The enum module (Python 3.4+) provides a formal way to define named constants. from enum import Enum, auto; class Color(Enum): RED = 1; GREEN = 2; BLUE = 3. Access: Color.RED (member), Color.RED.value (1), Color.RED.name ("RED"). Iterate: list(Color). Check membership: isinstance(Color.RED, Color). auto() assigns sequential values automatically. IntEnum: behaves like int in comparisons. Flag/IntFlag: for bitwise operations (permissions): class Perm(Flag): READ = auto(); WRITE = auto(); EXECUTE = auto(); RW = READ | WRITE. StrEnum (Python 3.11+): string-valued enum. Enums are iterable, comparable, and hashable — use them as dict keys. They replace magic number/string constants with readable, type-safe values. Enums work well with match/case (Python 3.10+) for exhaustive pattern matching.
The bisect module provides binary search functions for maintaining sorted lists in O(log n) time. bisect.bisect_left(lst, x) — returns the leftmost position where x can be inserted to keep the list sorted (elements equal to x go to the right of this position). bisect.bisect_right(lst, x) (same as bisect.bisect()) — returns the rightmost insertion point. bisect.insort_left(lst, x) — inserts x at the correct position (O(log n) search but O(n) insert due to list shifting). Example — grade classification: def grade(score): return "ABCDF"[bisect.bisect([60, 70, 80, 90], score)]. Finding the rank of a value in a sorted list: rank = bisect.bisect_left(sorted_list, value). Use bisect when you have a sorted list and frequently need to find positions or insert values while maintaining order. For frequent insertions, sortedcontainers.SortedList is more efficient.

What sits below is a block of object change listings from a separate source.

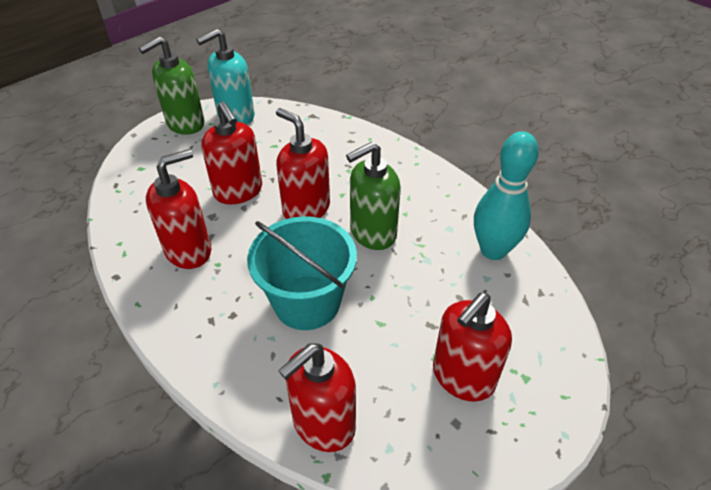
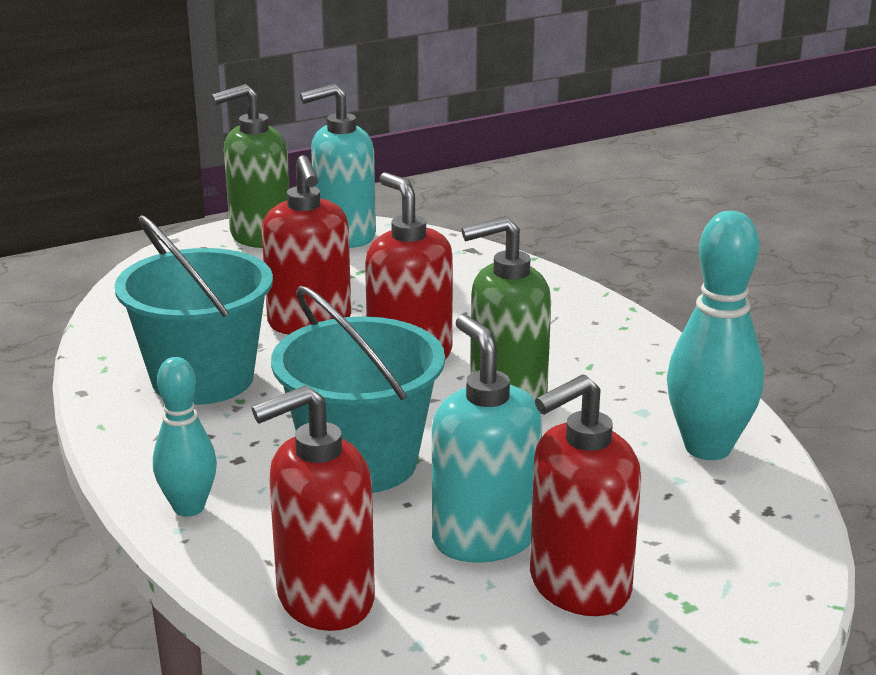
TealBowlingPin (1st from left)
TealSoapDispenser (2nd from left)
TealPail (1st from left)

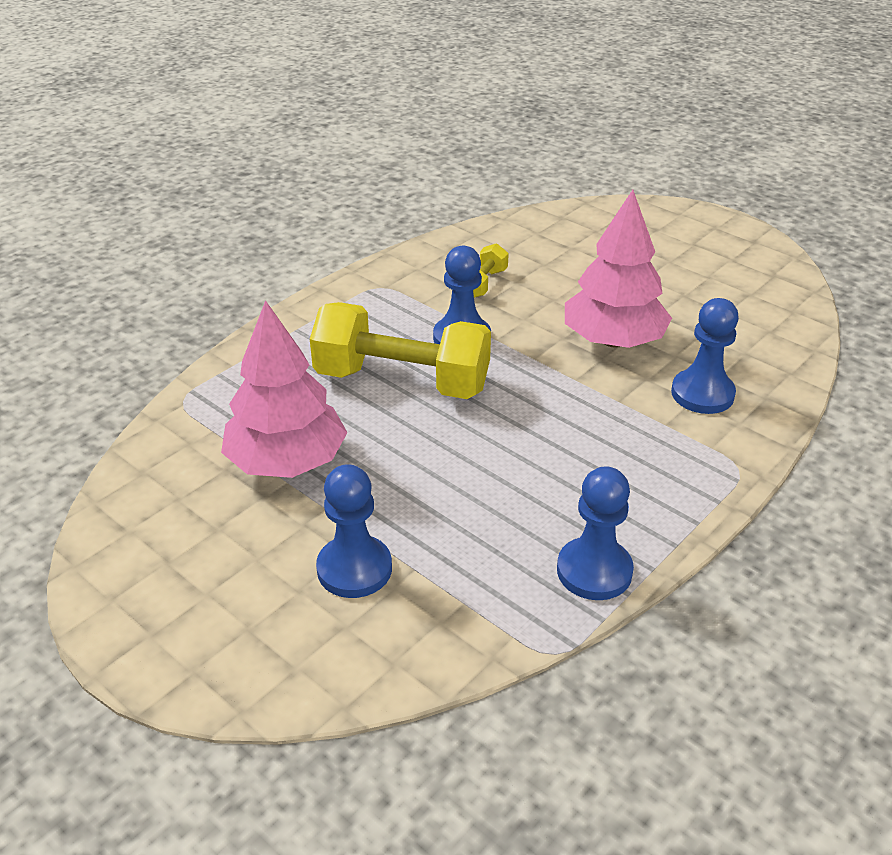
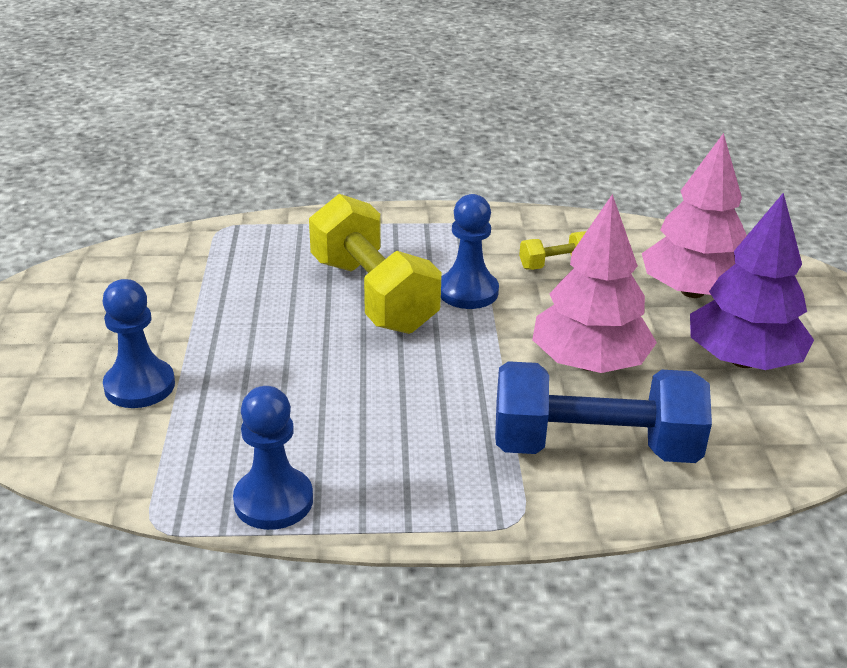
PurpleFirTree
RosyFirTree (2nd from left)
CobaltDumbbell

TypedDict (Python 3.8+, typing.TypedDict) allows defining dict shapes with type annotations, enabling static type checkers to validate dict access. from typing import TypedDict; class User(TypedDict): name: str; age: int; email: str. Using total=False makes all keys optional: class Config(TypedDict, total=False): debug: bool; port: int. Mix required and optional with inheritance: class RequiredFields(TypedDict): name: str; class OptionalFields(RequiredFields, total=False): age: int. TypedDict provides no runtime validation — it is purely a type hint mechanism for static checkers like mypy and pyright. At runtime, a TypedDict is just a regular dict. Use TypedDict for: API response structures, configuration dicts, function parameters that accept dicts with known shapes. For runtime validation, use Pydantic BaseModel instead. @dataclass is often better than TypedDict for new code since it provides a proper class with attribute access.
PEP 8 is Python's official style guide. Key rules: indentation: 4 spaces (no tabs). Line length: max 79 characters for code, 72 for docstrings. Naming: lower_snake_case for variables/functions, UpperCamelCase for classes, UPPER_SNAKE_CASE for constants, _single_leading for "protected", __double_leading for name mangling. Imports: one per line, grouped (stdlib → third-party → local), alphabetical within groups. Whitespace: spaces around operators, after commas, no spaces inside brackets. Blank lines: 2 between top-level definitions, 1 between methods. Tools: flake8 (linting), black (auto-formatter — enforces a strict, consistent style), isort (import sorter), pylint (comprehensive linter). Modern projects use ruff — an extremely fast linter + formatter written in Rust that replaces flake8, isort, and pyupgrade.